SAS23 From , joined Dec 1969, posts, RR:
Reply 1, posted (12 years 3 months 2 weeks 3 days 23 hours ago) and read 1678 times:
Depends entirely on the aircraft. Few airlines can afford to spend $200m + for a new A380, for example; so they will lease. However, few leasing companies are interested in the bottom end of the market so if you are in a developing nation and want, say, a B737-200 you'll almost certainly have to pay cash for it.
LMML 14/32 From Malta, joined Jan 2001, 2565 posts, RR: 6
Reply 2, posted (12 years 3 months 2 weeks 3 days 23 hours ago) and read 1665 times:
Besides the large capital outlay of purchasing aircraft an airline has to think about depreciation and resale value of the asset. Post September 11, aircraft prices have gone down sharply and hence aircraft that owned aircraft found their balance sheet in the red as the value of their owned aircraft also depreciated sharply. On the other hand aircraft prices also went down and airlines are capitalising on this and are renewing their fleet at bargain rates. This also means that leasing airplanes has also become cheaper because the lessors are buying the planes for less and there are surplus parked aircraft all over the world which has made supply greater than the demand - hence the lower rates.

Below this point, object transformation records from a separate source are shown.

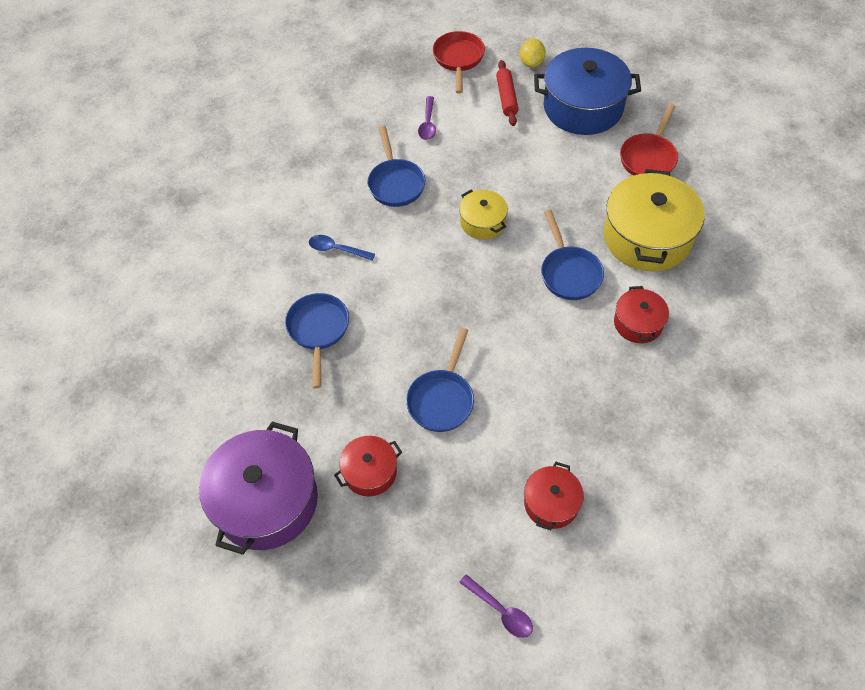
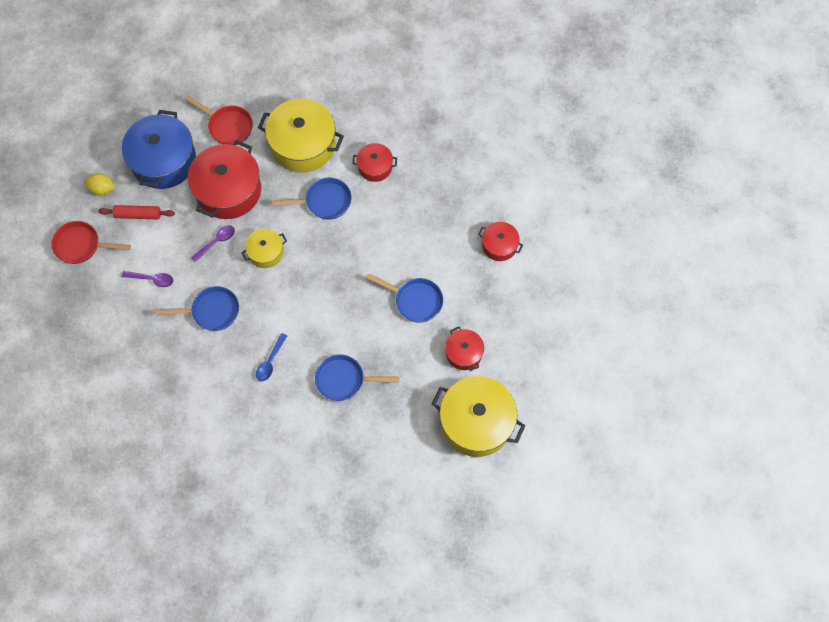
camera: 85 degrees left, 10 degrees up
(266, 501) = (476, 422): purple pot -> yellow pot
(501, 611) = (564, 285): purple spoon -> purple spoon (216, 242)
(559, 172) = (228, 190): none -> red pot

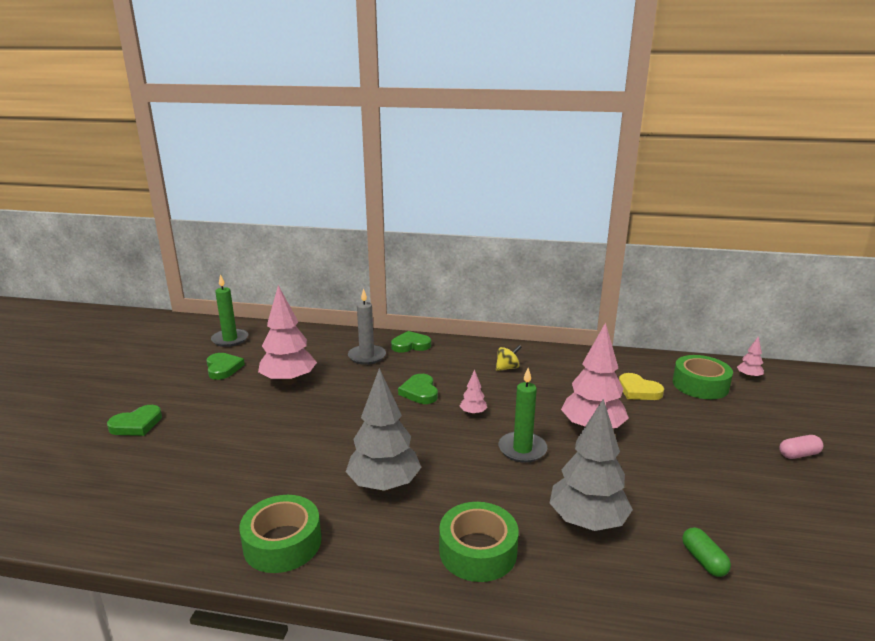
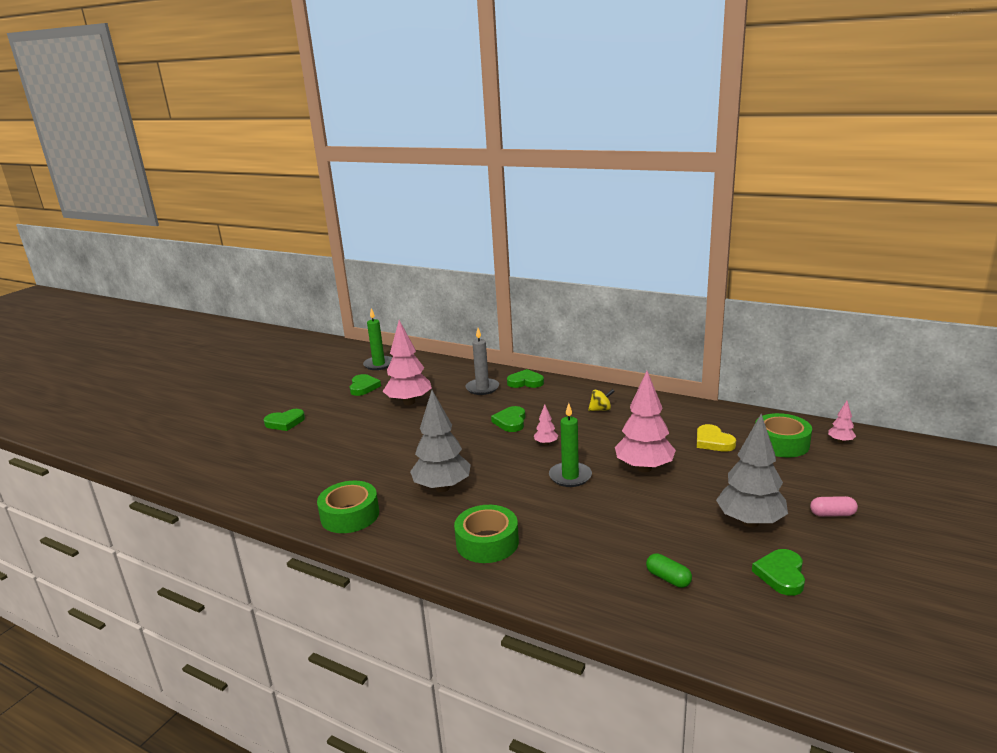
camera: 20 degrees right, 0 degrees up
(587, 522) = (588, 537): grey tree -> grey tree (750, 522)
(703, 560) = (668, 578): green capsule -> green capsule turned 45 degrees counterclockwise
(805, 533) = (781, 574): none -> green heart

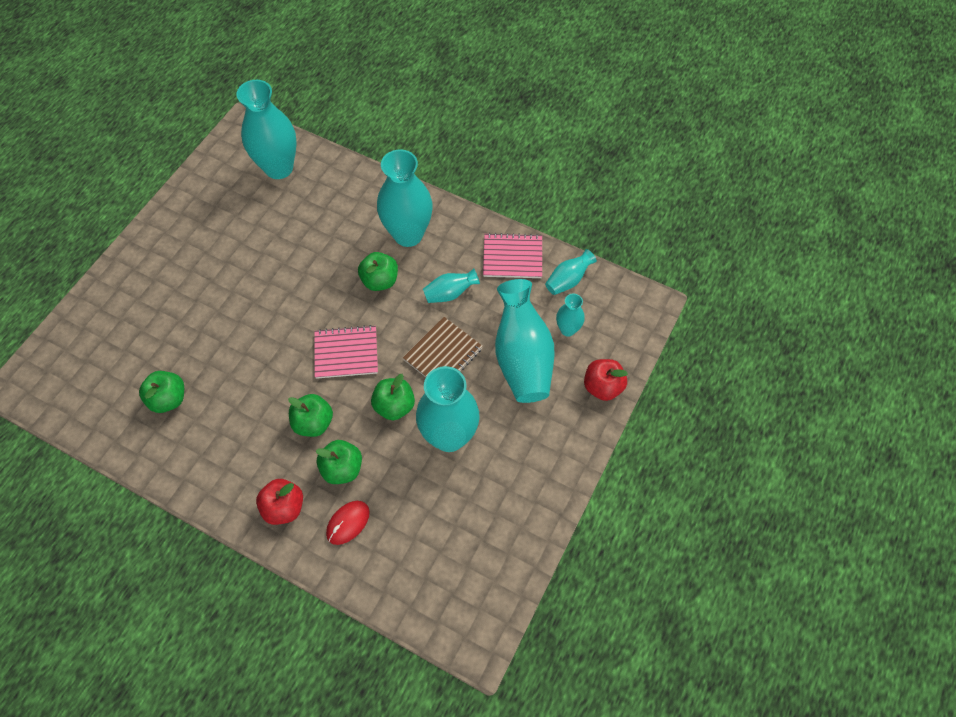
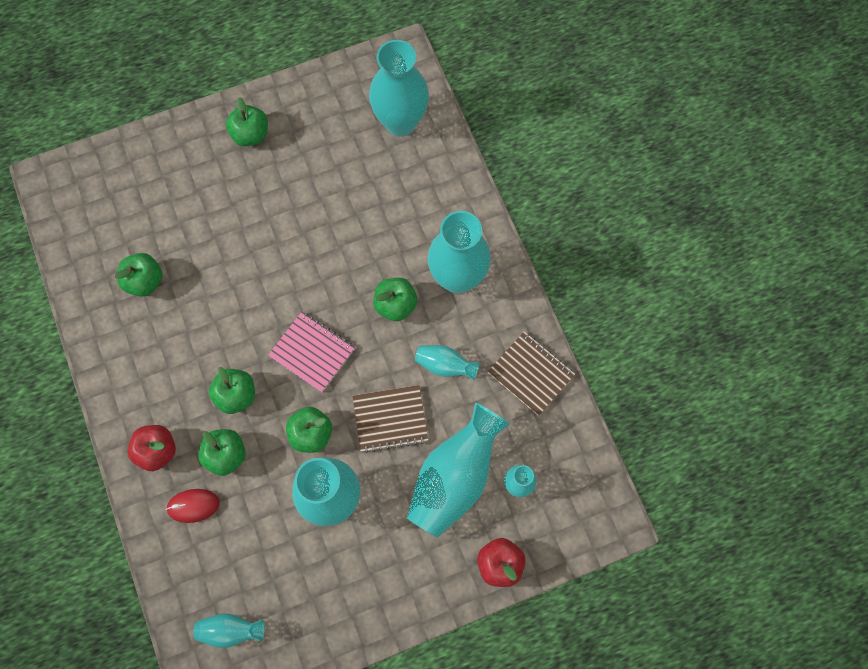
camera: 40 degrees right, 10 degrees up
(169, 246) = (250, 134): none -> green apple
(512, 257) = (531, 374): pink notebook -> brown notebook
(568, 280) = (561, 437): turquoise vase -> turquoise vase (230, 630)

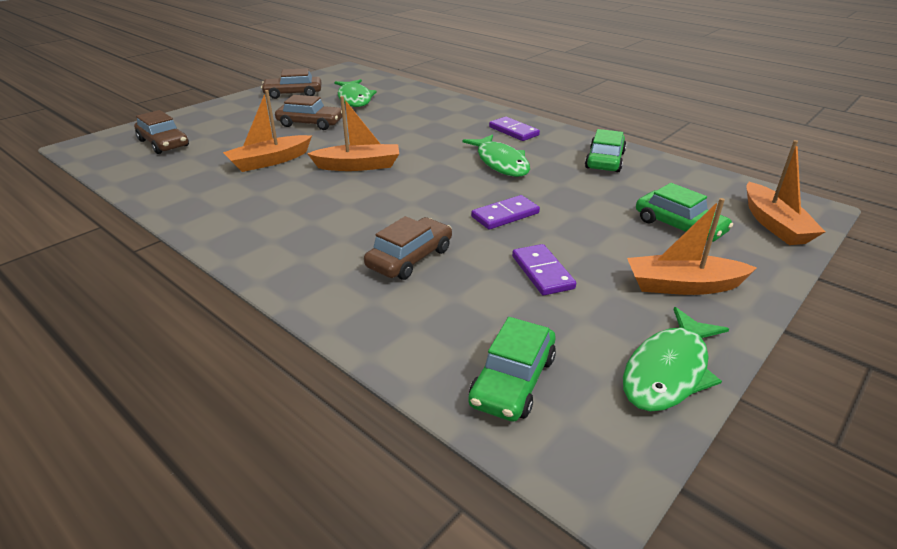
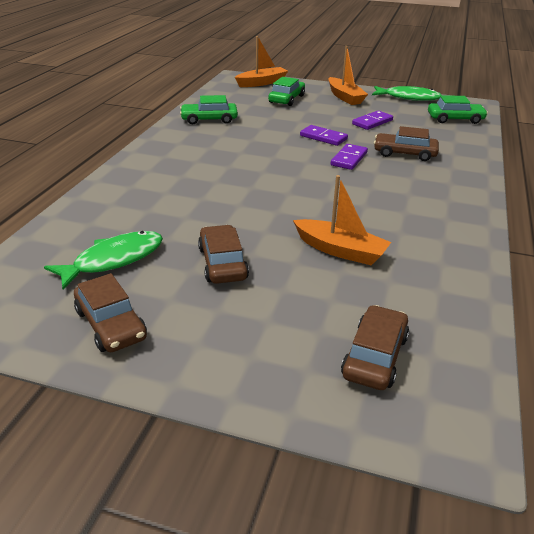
camera: 115 degrees left, 0 degrees up
(359, 166) = (304, 202): orange boat -> none
(500, 163) = (243, 149): green fish -> none
(513, 131) = (171, 153): purple domino -> purple domino (349, 159)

An advantage of leasing is that airlines can capacity with demand by changing aircraft more frequently. Another advantage is the fast pace of technology where airlines can compete and offer the latest seat technology (comfort, entertainment etc) as it comes available. This can be done easily by returning the planes to the lessor and obtaining newer ones without the airline having to invest on the equipment itself. This, of course, depends on the leasing agreement.
There is more, much more, to leasing vs purchasing. But I hope you find this useful.